Text G. Prof. Lesgaft's Scientific Research
Professor PF Lesgaft was born in 1837. He was a prominent Russian anatomist and a talented teacher. He was the first scientist in our country to work out the science of physical culture. He studied at the Medical Academy. After he graduated from the Academy he worked for the Degree of Doctor of Medicine. This degree was given to him in 1865 and in 1868 he received the Degree of Doctor of Surgery. Then he worked as the Professor of Anatomy at Kazan University. In 1886 he began to deliver lectures in Anatomy in Petersburg.
About 130 scientific works were written by Prof. Lesgaft. Many of them were translated into foreign languages. One of his main works was the book called The Basis of Theoretical Anatomy.
In one of his works which was written in 1892 Prof. Lesgaft divided the muscles into two basic groups - static and dynamic [dai'naemik]. In his work they were called strong, and skilled (agile). He determined that the static muscles were connected with large surfaces of the bones far from the point of their origin; they were formed by short bands of muscular fibers; the dynamic muscles were composed of the bands of long muscular fibers.
His studies on static and dynamic muscles were continued by Professor AK Koveshnikova, who received many interesting findings. In 1954 it was determined by her experiments on animals that static and dynamic muscles were different in the number of nerve fibers and the form of nerve endings.

Text H. Plastics for Health
In 1966 a very interesting operation was performed by the surgeons of Moscow Traumatology Institute.
The patient was an 18-year-old girl. She had the paralysis of the leg muscles.

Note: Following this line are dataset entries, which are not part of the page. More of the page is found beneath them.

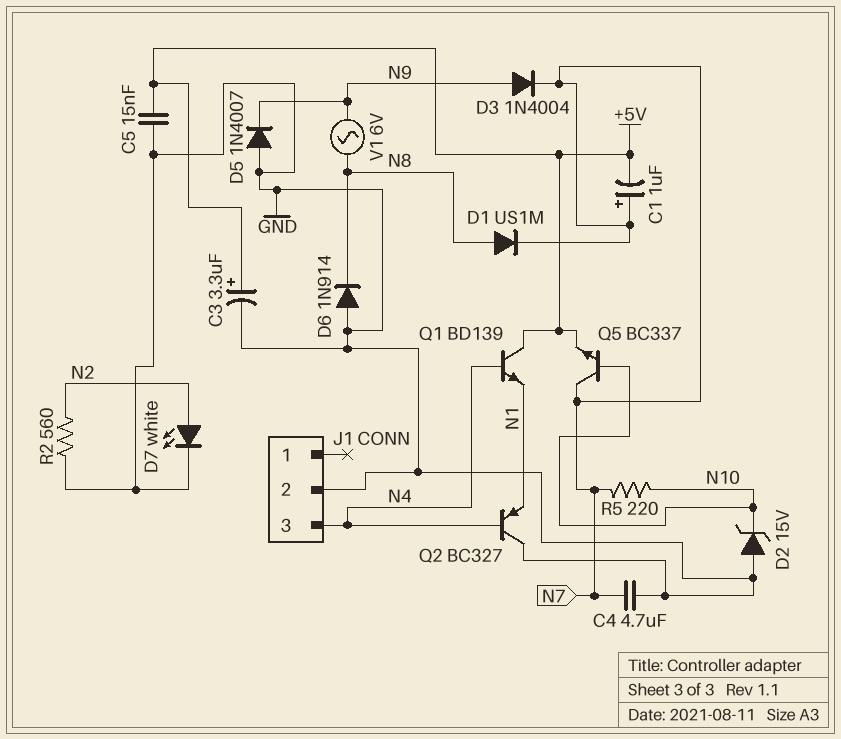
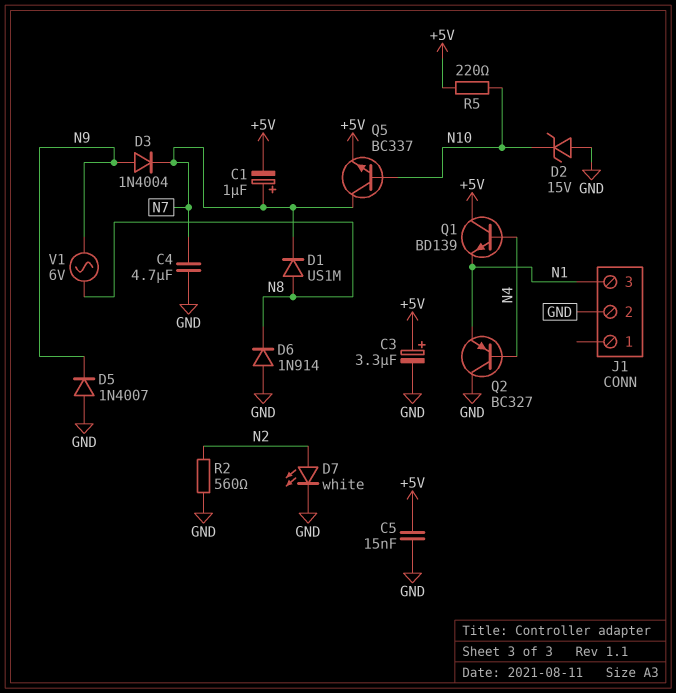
J1 pin 3: N4 -> N1
R5: 220 (N7, N10) -> 220 (+5V, N10)

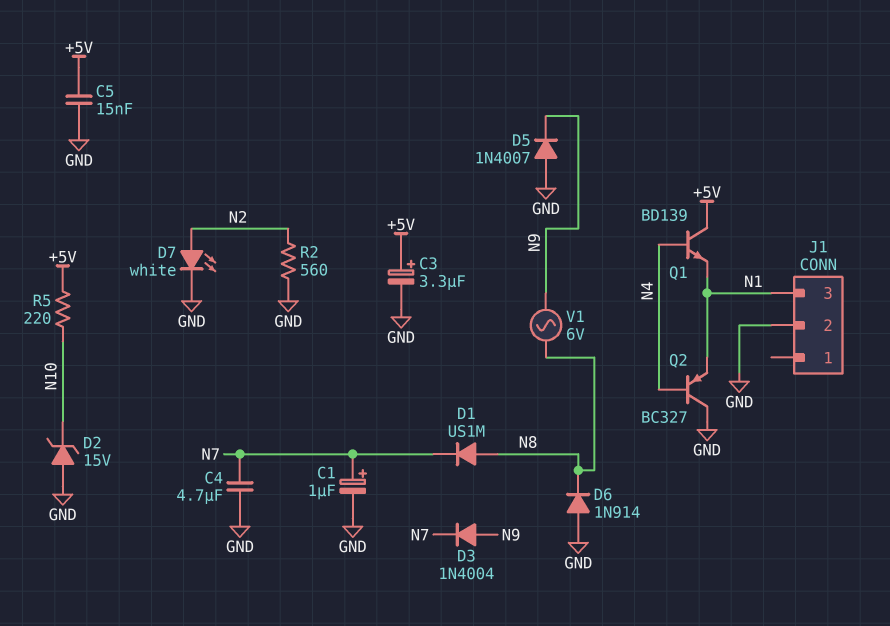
C1: 1uF (plus N7, minus +5V) -> 1uF (plus N7, minus GND)
Q5: NPN BC337 (B N10, C N7, E +5V) -> none

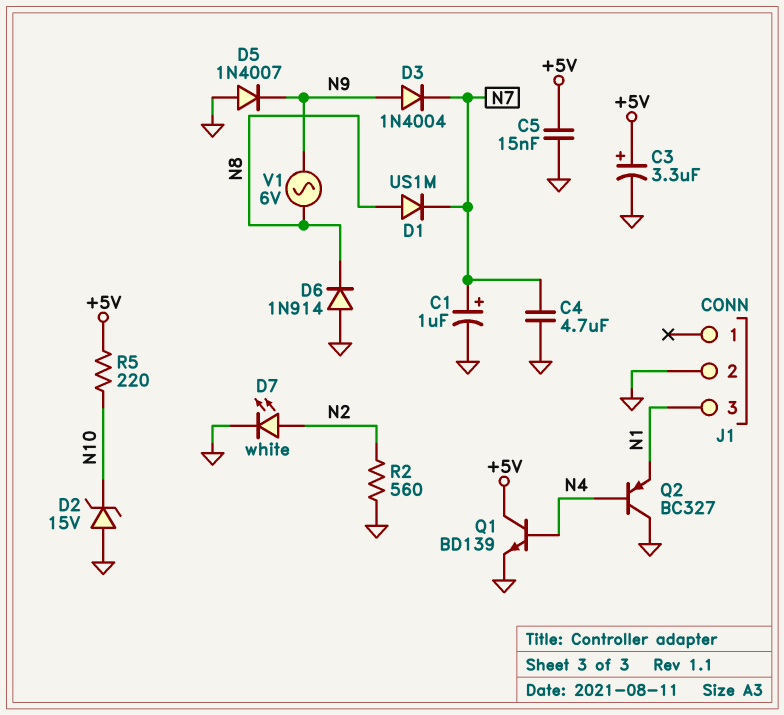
Q1: NPN BD139 (B N4, C +5V, E N1) -> NPN BD139 (B N4, C +5V, E GND)

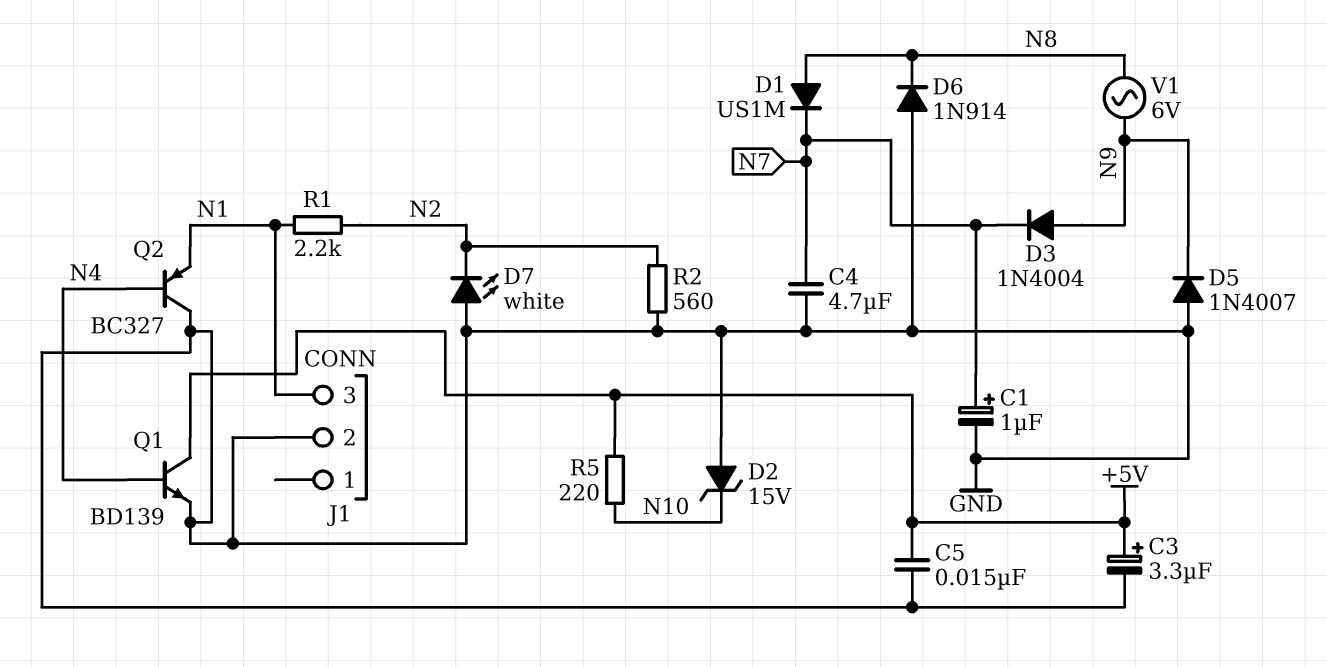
D7: LED white (A N2, K GND) -> LED white (A GND, K N2)
R1: none -> 2.2k (N1, N2)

The patient was examined by the surgeons and then the operation was performed.
During the operation the muscles from her back and abdomen were transplanted to the thigh. These transplanted muscles were connected together by bands of special plastic - lavsan.
It is not the first time that plastics were used to restore health. For example, lavsan bands were also used if the patient had some defects in the spinal column. Special threads (yarns) were introduced into the diseased spinal column and the surgeons could examine the condition of the patient by X-rays.

Additional information

Text A. The Heart and the Vascular System
The heart is an inner hollow muscular organ placed within the chest and included in the pericardium. The base of the heart is against the third rib. Its apex is against the interspace between the fifth and sixth costal cartilages. The weight of the heart is about 300 grams (gr) in the male and about 220 gr in the female.
The heart consists of two separate chambers divided by the septum. Each of the chambers has two connected parts: the atrium and the ventricle. The atrioventricular valves separate the atria from the ventricles.
The right atrium is larger than the left one, but the walls of the left atrium are thicker than those of the right one. The right ventricle is triangular (triangular) in form and has thick walls. The right ventricle is in the anterior part of the heart. The left ventricle is longer and more conical than the right one. The walls of the left ventricle are three times as thick as the walls of the right one. The valves are located at the entrance and exit (Output) of each ventricle.
The muscular structure of the heart consists of two parts - the muscular layers of the atria and the muscular layers of the ventricles.
The vascular system consists of three groups of vessels - arteries, veins and capillaries.
The vessels carrying blood to pand from the tissues of the body compose the general circulation. They are called the systemic vessels.
The pulmonary circulation is formed by the vessels carrying blood to and from the lungs.
The portal system is formed by the veins passing to the liver.
Most of the arteries are composed of three coats. The arteries dilate and contract simultaneously with the action of the heart.

The Text
In the left chamber the atrium and ventricle are separated by the mitral valve.
In the right chamber the atrium and ventricle are separated by the tricuspid valve.
At the point of origin of the aorta in the left ventricle another valve is located. This valve is called the semilunar valve of the aorta.
At the point of origin of the pulmonary artery in the right ventricle the fourth valve is located. It is called the semilunar valve of the pulmonary artery.